LapDDPM: Spectral Perturbation Diffusion for Robust Single-Cell Manifold Generation

Generating high-fidelity and biologically plausible synthetic single-cell RNA sequencing (scRNA-seq) data is a critical challenge in computational biology, driven by the need to model high-dimensional, sparse, and non-linear cellular manifolds. Existing generative models often fail to capture the complex topology of cellular differentiation or lack robustness against technical noise and structural variability. We introduce LapDDPM, a novel conditional Graph Diffusion Probabilistic Model designed for robust manifold learning and high-fidelity generation.

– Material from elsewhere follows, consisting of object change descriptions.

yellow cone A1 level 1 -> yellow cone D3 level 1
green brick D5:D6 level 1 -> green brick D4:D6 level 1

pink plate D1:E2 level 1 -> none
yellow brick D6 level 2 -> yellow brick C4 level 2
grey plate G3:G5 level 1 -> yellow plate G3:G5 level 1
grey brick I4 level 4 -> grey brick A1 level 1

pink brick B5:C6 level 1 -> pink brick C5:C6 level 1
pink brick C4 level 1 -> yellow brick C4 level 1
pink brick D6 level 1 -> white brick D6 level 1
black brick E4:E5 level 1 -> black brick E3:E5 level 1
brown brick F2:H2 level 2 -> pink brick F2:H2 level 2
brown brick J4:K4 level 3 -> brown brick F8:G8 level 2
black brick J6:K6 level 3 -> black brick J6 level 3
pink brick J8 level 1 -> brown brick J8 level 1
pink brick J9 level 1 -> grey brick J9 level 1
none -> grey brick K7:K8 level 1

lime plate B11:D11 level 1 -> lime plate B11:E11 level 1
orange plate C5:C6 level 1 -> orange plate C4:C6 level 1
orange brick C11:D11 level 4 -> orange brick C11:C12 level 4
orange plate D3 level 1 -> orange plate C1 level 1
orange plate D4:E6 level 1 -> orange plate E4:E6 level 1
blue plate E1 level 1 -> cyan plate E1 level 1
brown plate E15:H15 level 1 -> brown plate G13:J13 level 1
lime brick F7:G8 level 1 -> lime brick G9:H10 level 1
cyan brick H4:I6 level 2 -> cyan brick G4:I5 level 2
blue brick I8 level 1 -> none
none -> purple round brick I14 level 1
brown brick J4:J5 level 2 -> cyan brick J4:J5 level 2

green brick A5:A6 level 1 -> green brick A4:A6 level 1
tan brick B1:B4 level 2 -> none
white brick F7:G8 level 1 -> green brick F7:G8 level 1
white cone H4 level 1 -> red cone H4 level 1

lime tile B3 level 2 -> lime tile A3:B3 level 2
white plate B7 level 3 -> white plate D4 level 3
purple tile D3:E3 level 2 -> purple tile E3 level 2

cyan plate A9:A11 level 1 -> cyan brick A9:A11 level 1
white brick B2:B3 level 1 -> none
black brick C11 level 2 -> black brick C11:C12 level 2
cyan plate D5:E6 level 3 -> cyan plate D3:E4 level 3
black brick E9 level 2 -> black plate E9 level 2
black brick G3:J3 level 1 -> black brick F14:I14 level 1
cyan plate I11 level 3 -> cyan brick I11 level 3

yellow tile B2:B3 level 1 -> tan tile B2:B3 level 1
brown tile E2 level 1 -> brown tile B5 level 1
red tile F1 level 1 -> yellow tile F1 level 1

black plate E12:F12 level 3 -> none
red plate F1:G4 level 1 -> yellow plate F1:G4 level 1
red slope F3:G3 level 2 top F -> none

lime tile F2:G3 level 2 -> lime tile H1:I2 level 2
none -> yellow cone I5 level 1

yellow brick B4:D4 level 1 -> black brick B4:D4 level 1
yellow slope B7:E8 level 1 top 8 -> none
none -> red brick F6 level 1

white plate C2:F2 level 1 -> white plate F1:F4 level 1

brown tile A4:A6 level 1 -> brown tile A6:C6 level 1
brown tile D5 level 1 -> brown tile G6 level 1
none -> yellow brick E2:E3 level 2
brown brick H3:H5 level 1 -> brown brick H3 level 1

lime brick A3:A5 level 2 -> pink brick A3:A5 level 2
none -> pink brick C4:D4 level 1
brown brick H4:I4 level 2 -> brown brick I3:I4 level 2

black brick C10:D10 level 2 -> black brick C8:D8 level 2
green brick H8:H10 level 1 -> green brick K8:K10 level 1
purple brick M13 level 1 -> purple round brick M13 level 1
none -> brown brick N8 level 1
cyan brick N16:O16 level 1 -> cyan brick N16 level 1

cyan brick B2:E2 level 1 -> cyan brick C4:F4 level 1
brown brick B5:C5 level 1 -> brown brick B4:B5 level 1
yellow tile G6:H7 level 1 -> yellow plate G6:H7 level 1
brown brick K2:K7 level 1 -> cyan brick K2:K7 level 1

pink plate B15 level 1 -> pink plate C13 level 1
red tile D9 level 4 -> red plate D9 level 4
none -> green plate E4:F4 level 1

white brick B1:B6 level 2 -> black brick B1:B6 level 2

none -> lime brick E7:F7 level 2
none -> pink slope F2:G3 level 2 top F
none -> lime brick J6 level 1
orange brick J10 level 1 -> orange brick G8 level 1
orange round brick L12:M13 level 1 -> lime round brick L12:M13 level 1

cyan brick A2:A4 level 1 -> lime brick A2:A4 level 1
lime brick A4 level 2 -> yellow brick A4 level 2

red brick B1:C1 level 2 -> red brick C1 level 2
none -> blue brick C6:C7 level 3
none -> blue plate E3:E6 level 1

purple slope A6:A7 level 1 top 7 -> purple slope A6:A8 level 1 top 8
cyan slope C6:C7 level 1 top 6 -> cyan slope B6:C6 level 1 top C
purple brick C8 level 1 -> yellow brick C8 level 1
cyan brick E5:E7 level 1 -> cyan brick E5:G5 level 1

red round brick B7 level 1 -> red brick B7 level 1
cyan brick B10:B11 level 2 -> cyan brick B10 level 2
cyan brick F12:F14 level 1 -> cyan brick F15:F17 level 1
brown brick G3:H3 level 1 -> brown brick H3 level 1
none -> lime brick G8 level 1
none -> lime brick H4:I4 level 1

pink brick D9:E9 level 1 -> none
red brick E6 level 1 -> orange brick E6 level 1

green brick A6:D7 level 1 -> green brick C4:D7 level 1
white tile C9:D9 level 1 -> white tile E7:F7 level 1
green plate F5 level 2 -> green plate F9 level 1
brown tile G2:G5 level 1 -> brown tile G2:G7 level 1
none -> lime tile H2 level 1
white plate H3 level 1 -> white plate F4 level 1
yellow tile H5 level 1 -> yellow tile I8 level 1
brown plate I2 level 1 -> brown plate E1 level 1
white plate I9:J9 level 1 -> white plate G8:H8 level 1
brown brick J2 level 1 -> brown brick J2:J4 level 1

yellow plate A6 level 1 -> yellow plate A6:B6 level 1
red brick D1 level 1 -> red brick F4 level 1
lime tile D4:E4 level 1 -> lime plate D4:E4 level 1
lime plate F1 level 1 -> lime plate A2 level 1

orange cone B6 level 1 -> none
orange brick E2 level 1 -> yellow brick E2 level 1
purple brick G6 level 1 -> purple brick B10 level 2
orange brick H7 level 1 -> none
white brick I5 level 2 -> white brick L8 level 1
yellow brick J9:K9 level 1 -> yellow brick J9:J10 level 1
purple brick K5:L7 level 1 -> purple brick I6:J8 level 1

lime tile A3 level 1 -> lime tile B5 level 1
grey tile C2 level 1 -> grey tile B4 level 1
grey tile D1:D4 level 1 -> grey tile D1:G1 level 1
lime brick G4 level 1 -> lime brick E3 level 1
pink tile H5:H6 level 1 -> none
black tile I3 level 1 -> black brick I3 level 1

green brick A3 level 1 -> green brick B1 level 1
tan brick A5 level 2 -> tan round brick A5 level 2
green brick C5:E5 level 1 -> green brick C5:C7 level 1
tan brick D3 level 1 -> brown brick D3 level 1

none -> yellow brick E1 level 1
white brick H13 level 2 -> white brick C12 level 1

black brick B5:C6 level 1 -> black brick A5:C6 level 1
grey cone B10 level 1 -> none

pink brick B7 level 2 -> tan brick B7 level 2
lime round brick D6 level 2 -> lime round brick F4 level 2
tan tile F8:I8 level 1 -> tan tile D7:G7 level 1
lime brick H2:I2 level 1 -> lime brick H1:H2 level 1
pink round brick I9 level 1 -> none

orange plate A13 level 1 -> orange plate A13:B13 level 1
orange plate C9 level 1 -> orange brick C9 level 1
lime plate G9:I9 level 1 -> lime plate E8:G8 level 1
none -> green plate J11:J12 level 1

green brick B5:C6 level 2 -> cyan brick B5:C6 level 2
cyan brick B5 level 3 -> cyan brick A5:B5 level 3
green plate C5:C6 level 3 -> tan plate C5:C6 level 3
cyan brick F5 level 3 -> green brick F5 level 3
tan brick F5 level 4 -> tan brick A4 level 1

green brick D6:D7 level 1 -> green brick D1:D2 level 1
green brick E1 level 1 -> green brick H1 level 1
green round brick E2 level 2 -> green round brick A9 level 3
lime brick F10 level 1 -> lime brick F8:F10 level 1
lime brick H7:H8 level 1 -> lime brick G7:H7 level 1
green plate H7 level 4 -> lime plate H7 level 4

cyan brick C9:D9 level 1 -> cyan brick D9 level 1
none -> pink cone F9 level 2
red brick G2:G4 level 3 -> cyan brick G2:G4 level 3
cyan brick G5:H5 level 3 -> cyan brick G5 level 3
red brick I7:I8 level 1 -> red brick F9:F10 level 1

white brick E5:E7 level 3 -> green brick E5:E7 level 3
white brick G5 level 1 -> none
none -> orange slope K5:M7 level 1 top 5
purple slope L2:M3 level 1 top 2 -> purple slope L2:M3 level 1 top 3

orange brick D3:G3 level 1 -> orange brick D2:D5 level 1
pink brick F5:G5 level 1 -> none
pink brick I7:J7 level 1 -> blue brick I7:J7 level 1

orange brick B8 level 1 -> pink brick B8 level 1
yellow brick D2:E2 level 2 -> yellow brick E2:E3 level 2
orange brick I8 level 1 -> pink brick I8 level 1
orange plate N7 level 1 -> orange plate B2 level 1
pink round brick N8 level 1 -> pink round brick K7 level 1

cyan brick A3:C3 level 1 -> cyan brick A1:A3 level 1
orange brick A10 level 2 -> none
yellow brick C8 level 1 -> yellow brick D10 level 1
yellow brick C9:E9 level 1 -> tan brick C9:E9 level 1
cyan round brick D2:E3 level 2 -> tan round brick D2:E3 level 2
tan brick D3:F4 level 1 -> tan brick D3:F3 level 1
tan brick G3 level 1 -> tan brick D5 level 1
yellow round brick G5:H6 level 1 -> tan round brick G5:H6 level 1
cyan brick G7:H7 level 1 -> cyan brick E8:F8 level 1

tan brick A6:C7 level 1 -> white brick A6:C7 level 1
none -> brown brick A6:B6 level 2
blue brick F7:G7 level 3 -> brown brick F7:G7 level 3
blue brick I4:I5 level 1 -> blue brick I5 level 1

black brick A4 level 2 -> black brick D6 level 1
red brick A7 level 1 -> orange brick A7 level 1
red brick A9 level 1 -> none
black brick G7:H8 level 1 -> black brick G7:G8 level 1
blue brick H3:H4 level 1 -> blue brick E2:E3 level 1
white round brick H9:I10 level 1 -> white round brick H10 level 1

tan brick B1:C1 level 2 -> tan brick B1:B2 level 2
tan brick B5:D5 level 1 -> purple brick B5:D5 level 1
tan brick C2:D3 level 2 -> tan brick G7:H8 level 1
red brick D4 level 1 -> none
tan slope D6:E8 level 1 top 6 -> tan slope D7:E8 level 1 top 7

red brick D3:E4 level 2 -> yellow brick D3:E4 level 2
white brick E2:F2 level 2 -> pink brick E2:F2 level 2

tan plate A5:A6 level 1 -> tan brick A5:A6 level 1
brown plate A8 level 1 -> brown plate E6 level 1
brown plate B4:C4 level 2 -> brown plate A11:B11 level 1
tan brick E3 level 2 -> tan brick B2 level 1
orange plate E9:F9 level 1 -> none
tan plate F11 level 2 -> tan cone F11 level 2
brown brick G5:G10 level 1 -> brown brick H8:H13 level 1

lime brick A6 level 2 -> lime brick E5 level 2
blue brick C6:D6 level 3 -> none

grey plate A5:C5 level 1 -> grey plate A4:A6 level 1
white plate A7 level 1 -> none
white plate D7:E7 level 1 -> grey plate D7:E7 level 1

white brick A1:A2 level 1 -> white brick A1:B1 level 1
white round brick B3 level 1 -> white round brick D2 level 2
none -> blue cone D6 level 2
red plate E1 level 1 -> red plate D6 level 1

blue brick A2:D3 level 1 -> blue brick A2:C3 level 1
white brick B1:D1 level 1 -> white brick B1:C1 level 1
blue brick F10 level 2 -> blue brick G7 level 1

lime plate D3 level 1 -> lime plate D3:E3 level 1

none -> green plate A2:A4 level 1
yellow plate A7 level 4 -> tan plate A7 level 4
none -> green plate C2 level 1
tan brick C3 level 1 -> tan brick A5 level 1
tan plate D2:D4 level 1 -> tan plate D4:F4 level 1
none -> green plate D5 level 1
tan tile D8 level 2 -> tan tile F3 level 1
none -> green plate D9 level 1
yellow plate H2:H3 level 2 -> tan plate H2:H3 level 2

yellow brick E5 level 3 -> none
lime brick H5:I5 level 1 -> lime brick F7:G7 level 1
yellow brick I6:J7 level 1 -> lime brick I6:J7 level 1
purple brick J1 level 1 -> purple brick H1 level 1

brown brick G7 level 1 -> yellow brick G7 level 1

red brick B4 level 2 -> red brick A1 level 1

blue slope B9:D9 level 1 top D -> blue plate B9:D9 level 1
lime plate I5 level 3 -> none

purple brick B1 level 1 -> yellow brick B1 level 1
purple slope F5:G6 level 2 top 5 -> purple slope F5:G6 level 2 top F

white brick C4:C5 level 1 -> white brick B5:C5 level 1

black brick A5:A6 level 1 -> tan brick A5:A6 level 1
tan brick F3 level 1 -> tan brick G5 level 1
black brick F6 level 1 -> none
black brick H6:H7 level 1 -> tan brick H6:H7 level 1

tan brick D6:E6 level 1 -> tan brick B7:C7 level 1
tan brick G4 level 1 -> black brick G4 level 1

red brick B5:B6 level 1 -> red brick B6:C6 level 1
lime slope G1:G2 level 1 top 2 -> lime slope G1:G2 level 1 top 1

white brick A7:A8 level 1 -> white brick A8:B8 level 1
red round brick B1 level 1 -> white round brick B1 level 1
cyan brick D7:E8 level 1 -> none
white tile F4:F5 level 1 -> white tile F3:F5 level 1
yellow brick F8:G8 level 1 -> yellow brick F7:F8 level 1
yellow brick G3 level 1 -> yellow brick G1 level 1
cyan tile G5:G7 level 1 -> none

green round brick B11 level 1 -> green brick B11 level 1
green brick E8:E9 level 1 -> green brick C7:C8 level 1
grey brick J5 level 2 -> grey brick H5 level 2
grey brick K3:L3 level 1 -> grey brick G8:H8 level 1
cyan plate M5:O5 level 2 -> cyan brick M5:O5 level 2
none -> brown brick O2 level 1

LapDDPM integrates graph-based inductive biases with score-based generative modeling, enhanced by a novel spectral adversarial perturbation mechanism. By systematically perturbing graph edge weights along principal spectral modes during training, our method acts as a Distributionally Robust Optimization (DRO) framework, enforcing invariance to structural noise. We further extend LapDDPM to spatial transcriptomics and multi-modal data, treating generation as a robust inverse problem on cellular graphs. Extensive experiments on diverse datasets, including PBMC3K, Dentate Gyrus, HLCA, Visium, and 10x Multiome, demonstrate that LapDDPM significantly outperforms state-of-the-art baselines in distribution matching, manifold preservation, and downstream utility, generating biologically coherent cell states.